A former top in-house lawyer for the Post Office has surmised to an inquiry that chiefs expected her to “manipulate” a review by forensic accountants into a faulty computer system.
Auditors Second Sight released an interim report which identified bugs that raised concerns over the reliability of Horizon data used to prosecute subpostmasters in July 2013.
The Post Office Horizon IT Inquiry heard on Tuesday that senior figures were worried about the organisation’s “national reputation” because of the report, and it also emerged that computer bugs were being described as “exceptions”.
In a note of a meeting about the investigators, then chairwoman Alice Perkins said: “The Second Site interim report and the timing of its publication had been potentially very serious indeed for the Post Office in terms of our national reputation and the effect it could have on our funding negotiations with Government.”
The inquiry heard there were concerns among board members that they could be held personally liable, though the organisation’s head of corporate finance reassured them this was ‘’highly unlikely’’.

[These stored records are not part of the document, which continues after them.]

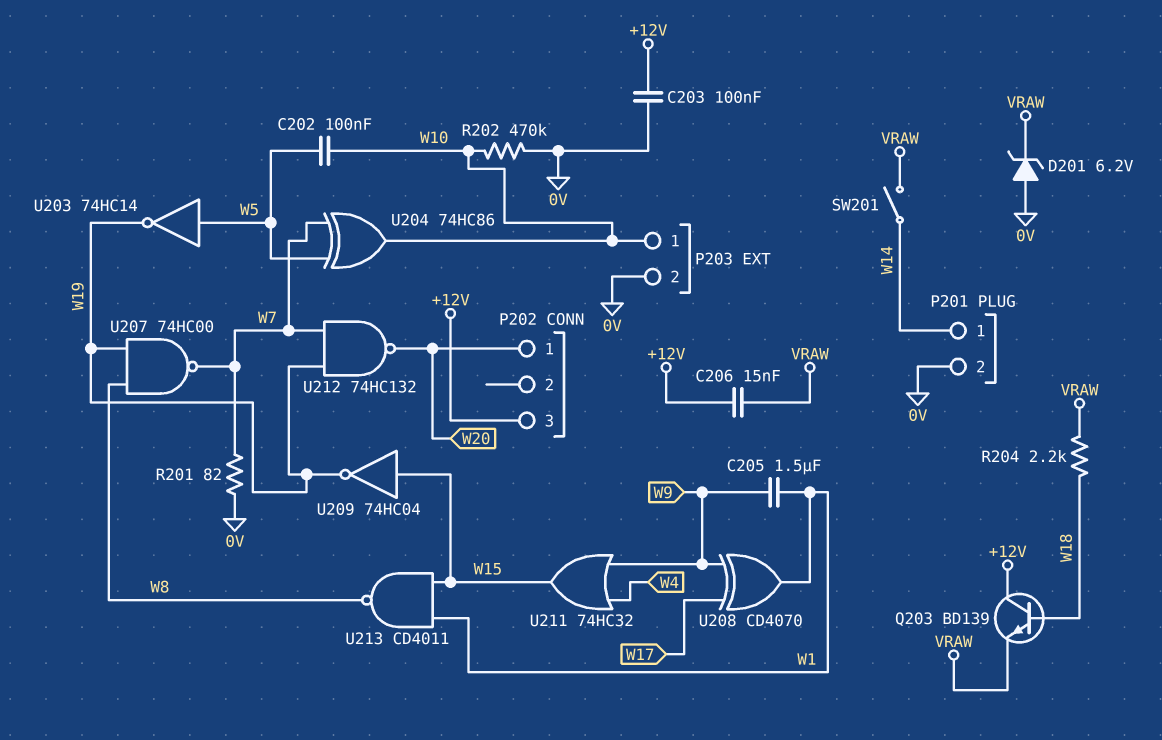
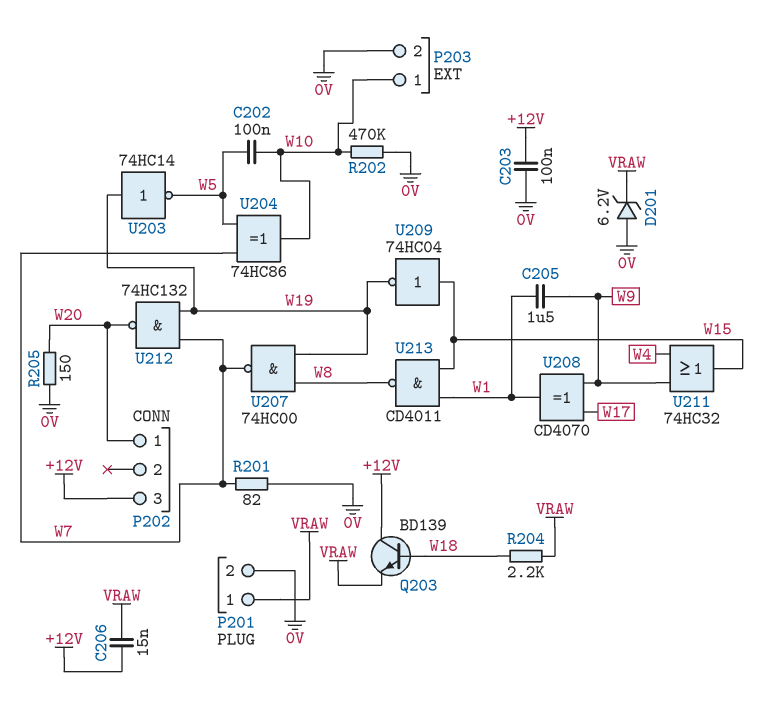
P201 pin 1: W14 -> VRAW
R205: none -> 150 (0V, W20)
SW201: switch (VRAW, W14) -> none
U203: NOT 74HC14 (in W5, out W19) -> NOT 74HC14 (in W19, out W5)

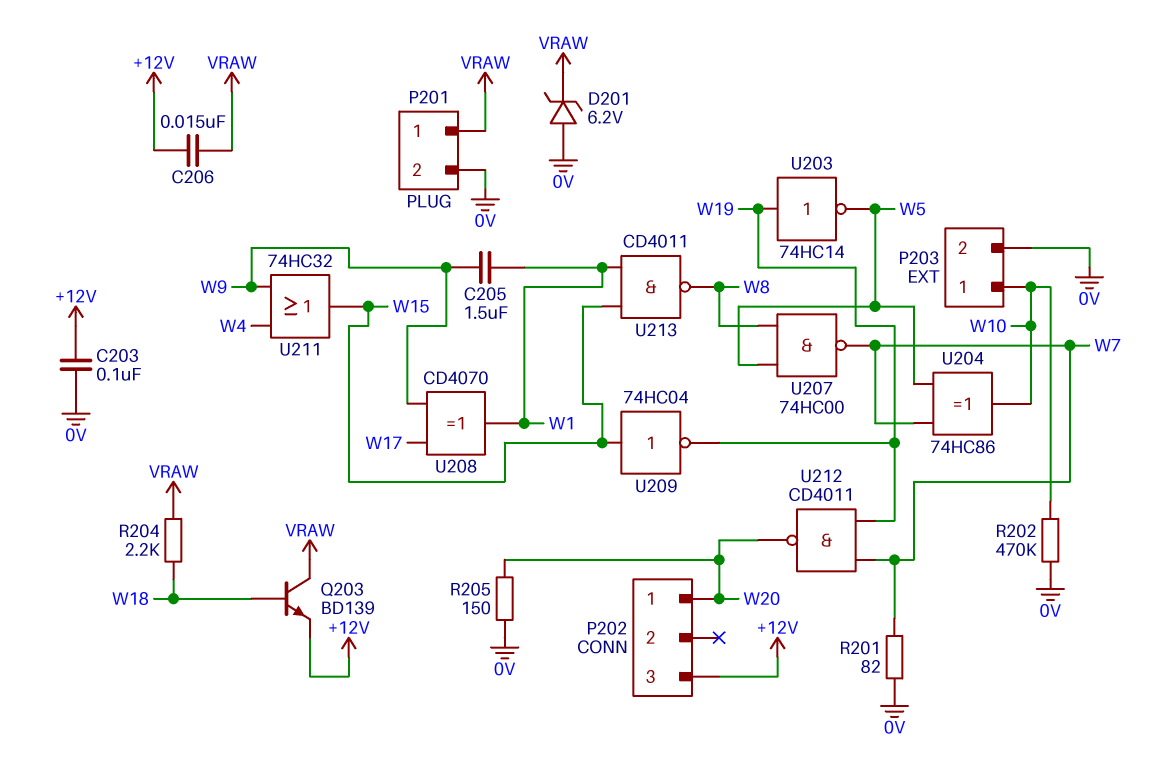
C202: 100nF (W5, W10) -> none
Q203: NPN BD139 (B W18, C +12V, E VRAW) -> NPN BD139 (B W18, C VRAW, E +12V)
U207: NAND 74HC00 (in W8, in W19, out W7) -> NAND 74HC00 (in W5, in W8, out W7)
U212: NAND 74HC132 (in W7, in W19, out W20) -> NAND CD4011 (in W7, in W19, out W20)

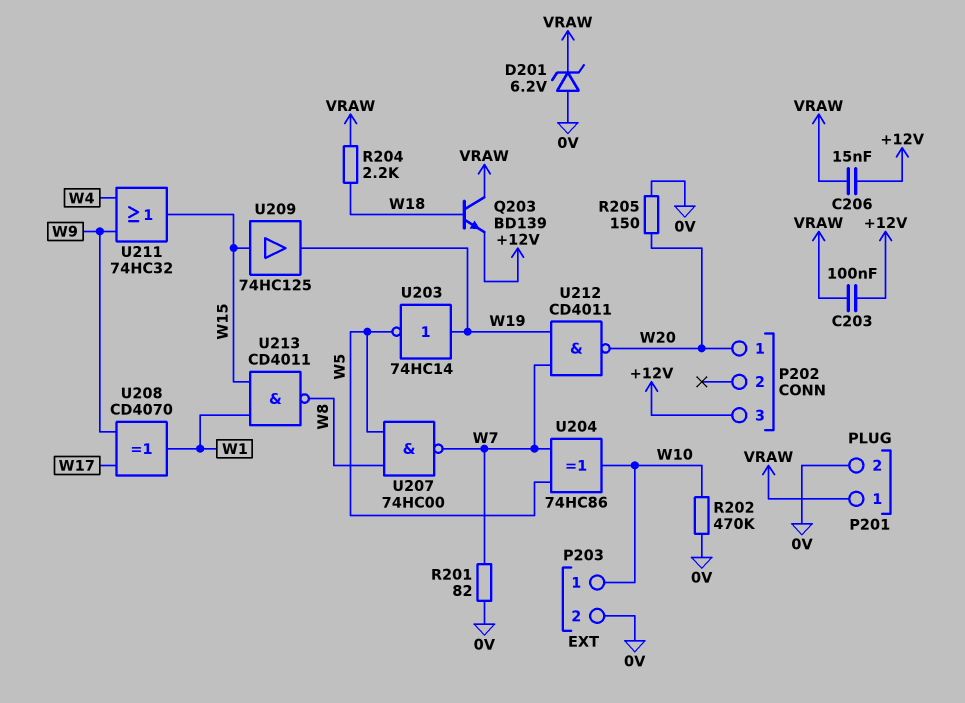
C203: 100nF (+12V, 0V) -> 100nF (+12V, VRAW)
C205: 1.5uF (W1, W9) -> none
U209: NOT 74HC04 (in W15, out W19) -> buffer 74HC125 (in W15, out W19)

Susan Crichton, the Post Office’s general counsel before resigning in 2013, giving evidence, suggested Ms Perkins may have expected her to “manage or manipulate” Second Site’s investigations.

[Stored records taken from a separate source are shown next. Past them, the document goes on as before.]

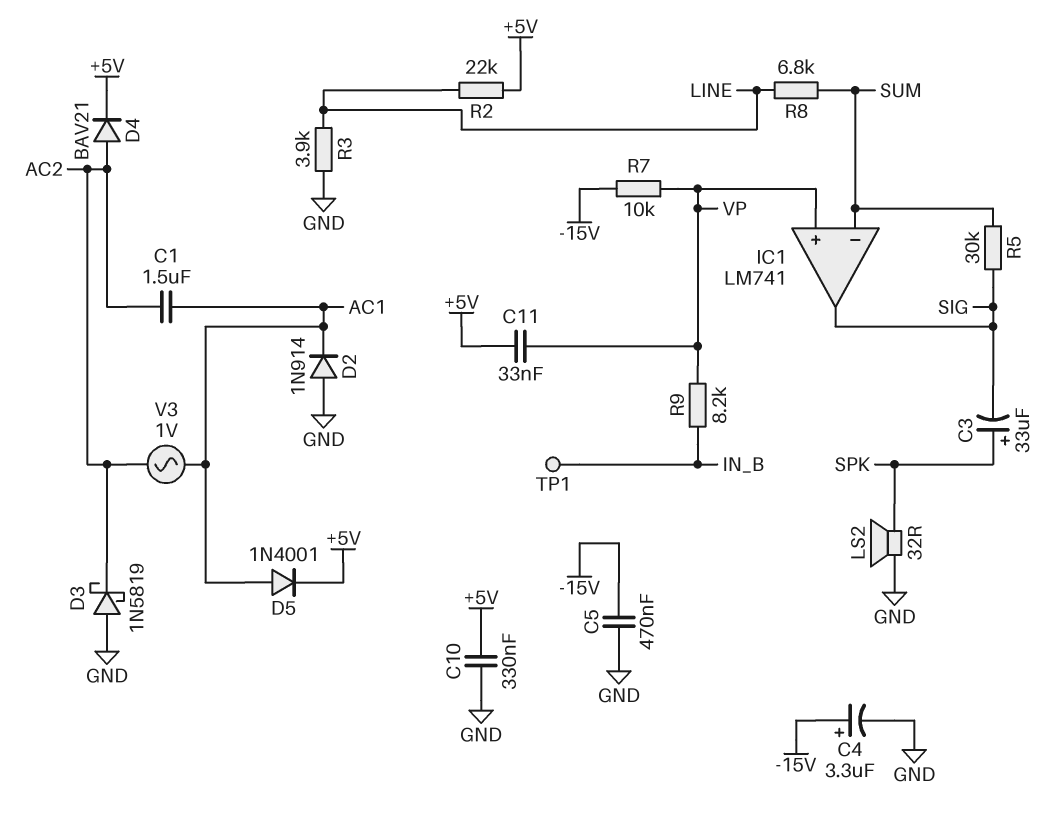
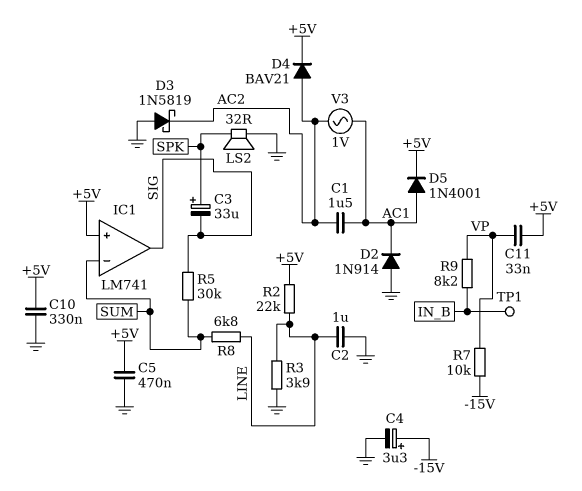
C2: none -> 1uF (GND, LINE)
C5: 470nF (-15V, GND) -> 470nF (+5V, GND)
IC1 pin in+: VP -> +5V

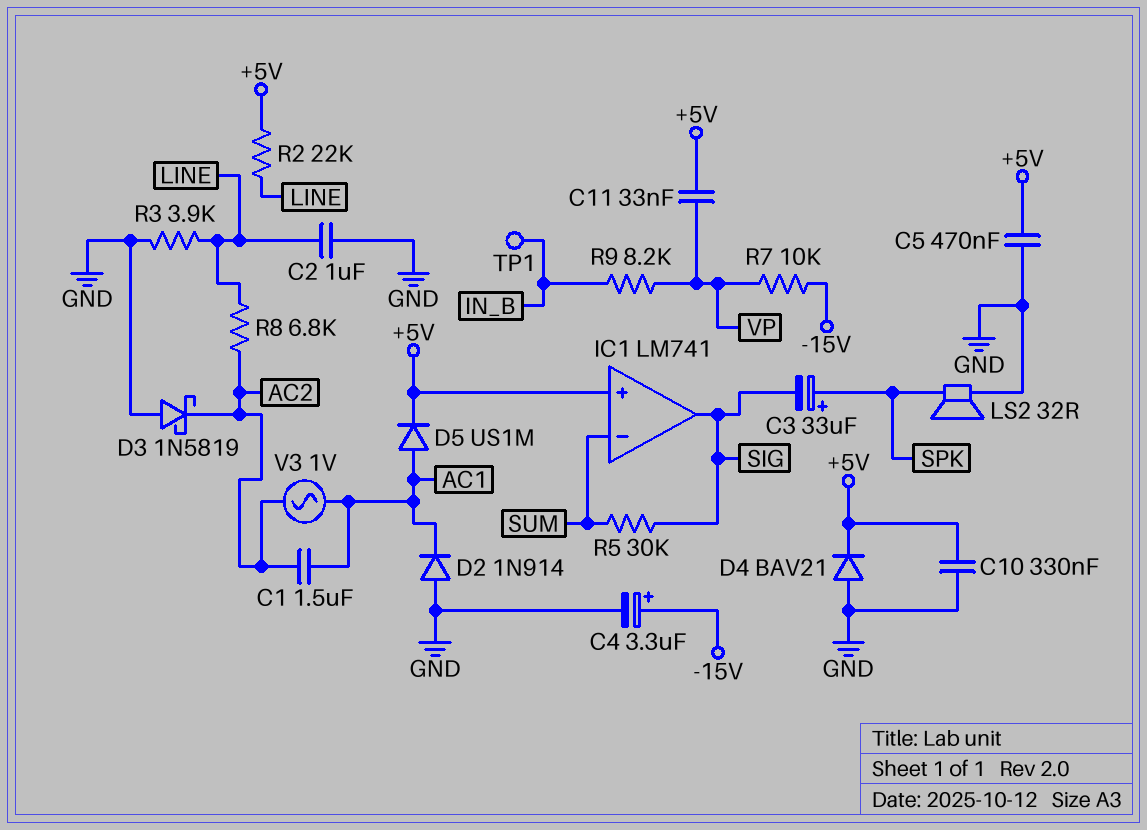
D4: diode BAV21 (A AC2, K +5V) -> diode BAV21 (A GND, K +5V)
D5: diode 1N4001 (A AC1, K +5V) -> diode US1M (A AC1, K +5V)
R8: 6.8k (LINE, SUM) -> 6.8k (AC2, LINE)

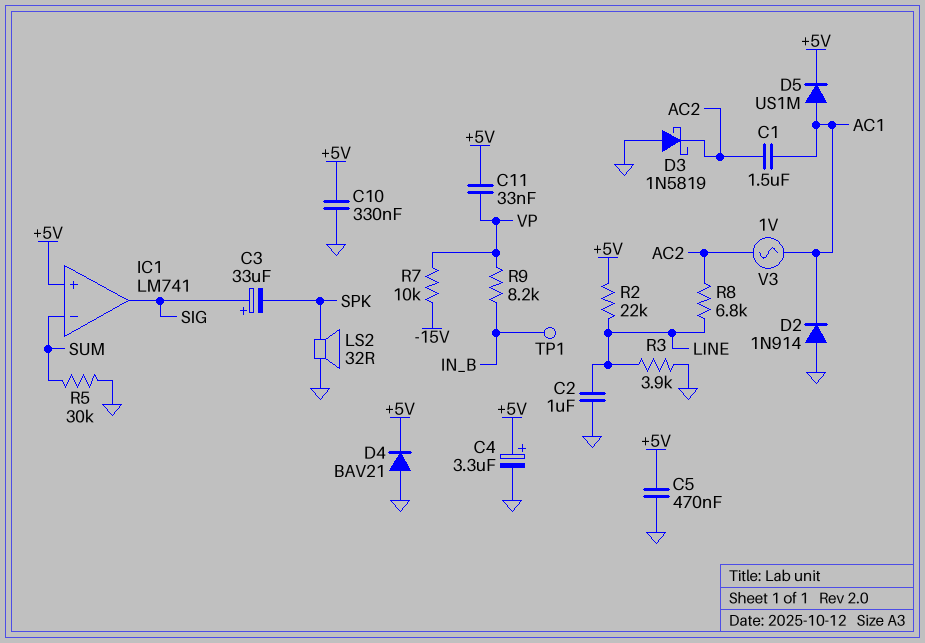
C3: 33uF (plus SPK, minus SIG) -> 33uF (plus SIG, minus SPK)
C4: 3.3uF (plus -15V, minus GND) -> 3.3uF (plus +5V, minus GND)
R5: 30k (SIG, SUM) -> 30k (GND, SUM)

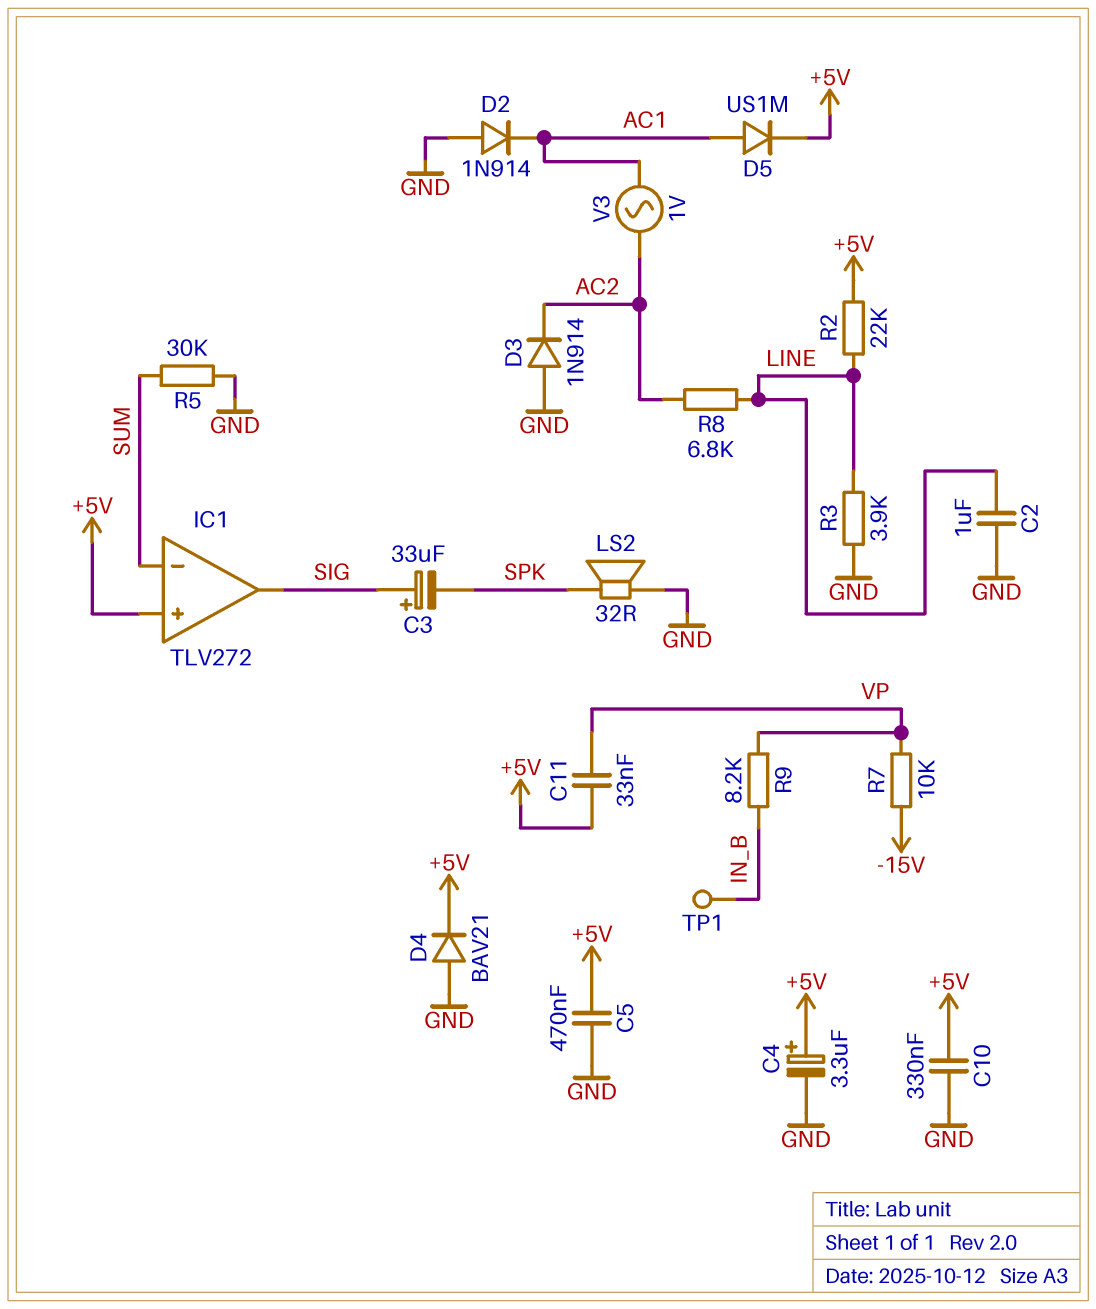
C1: 1.5uF (AC1, AC2) -> none
D3: schottky 1N5819 (A GND, K AC2) -> diode 1N914 (A GND, K AC2)
IC1: LM741 -> TLV272

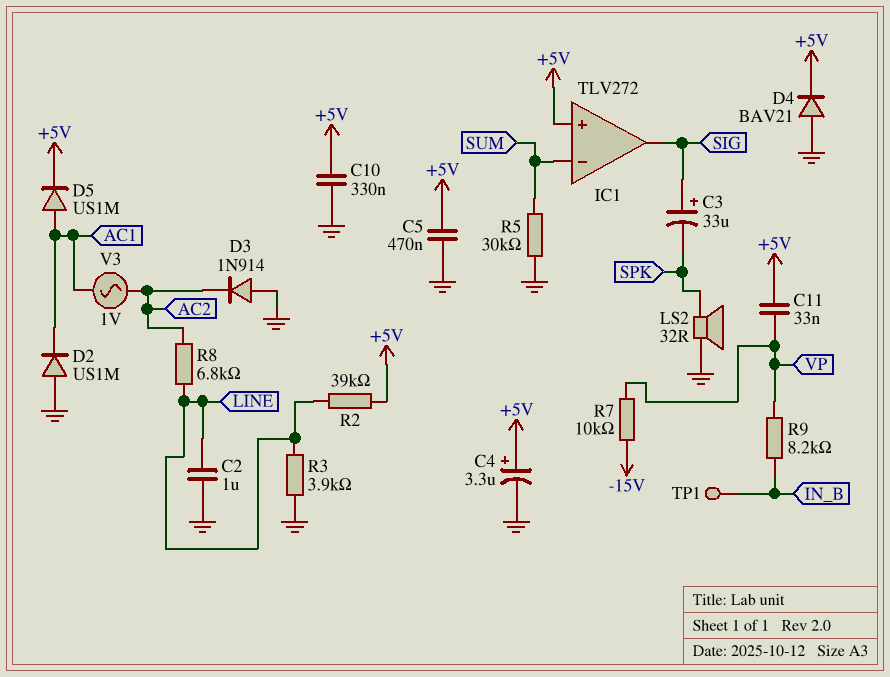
D2: diode 1N914 (A GND, K AC1) -> diode US1M (A GND, K AC1)
R2: 22k (+5V, LINE) -> 39k (+5V, LINE)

Ms Crichton told the inquiry that she believed former chief executive Paula Vennells had not understood her reasons for leaving.
She said: “I don’t think she understood my point about [the Second Site interim report] has to be an independent review, we can’t manage it or manipulate it in the way that possibly Alice was expecting me to do.
“This is all supposition on my part.”
In September 2013, Ms Vennells wrote in a note that Ms Crichton was “possibly more loyal to her professional conduct requirements and put her integrity as a lawyer above the interests of the business”.
Earlier, the inquiry heard that Post Office chiefs did not want to use the word “bugs” when referring to the faulty Horizon system, in order to make the issues sound “non-emotive”.
An email from July 2013 showed that Ms Vennells had asked her “computer literate” husband for an alternative word to describe a computer bug, to which he suggested either “exception” or “anomaly”.
Counsel to the inquiry Julian Blake said the language is “absolutely Orwellian” and asked Ms Crichton whether this was an example of “smoke and mirrors”.
The former in-house lawyer said: “It certainly reads in that way, yes.”
After being shown an email where she said it “wasn’t a good idea to mention bugs”, Ms Crichton agreed with Mr Blake’s assertion that changing the language was also at the “forefront” of her mind.
The inquiry also heard that in June 2012, Ms Crichton had concerns about reinvestigating the case of subpostmistress Seema Misra, who was handed a 15-month prison sentence on her son’s 10th birthday in November 2010 after being accused of stealing £74,000.
Ms Misra, who began running a Post Office in West Byfleet, Surrey, in 2005, but was suspended in 2008, garnered press attention because she was pregnant and had her baby in prison, the inquiry heard.
Ms Crichton said in an email that contacting Ms Misra to say her case was being reviewed would be a “red rag to a bull”, but she admitted at the inquiry that she had been “short-sighted”.
By 2012, she was concerned about the independent review of Horizon happening at the same time as prosecutions taking place, the inquiry heard.
She began her evidence by apologising to subpostmasters and their families for their “suffering”, saying she wished the scandal had been “resolved more quickly” and that she hoped it “never happens again”.
The Post Office has come under fire since the broadcast of ITV drama Mr Bates Vs The Post Office, which put the Horizon scandal under the spotlight.
More than 700 subpostmasters were prosecuted and handed criminal convictions between 1999 and 2015 as Fujitsu’s faulty Horizon system made it appear as though money was missing at their branches.
Hundreds of subpostmasters are awaiting compensation despite the Government announcing that those who have had convictions quashed are eligible for £600,000 payouts.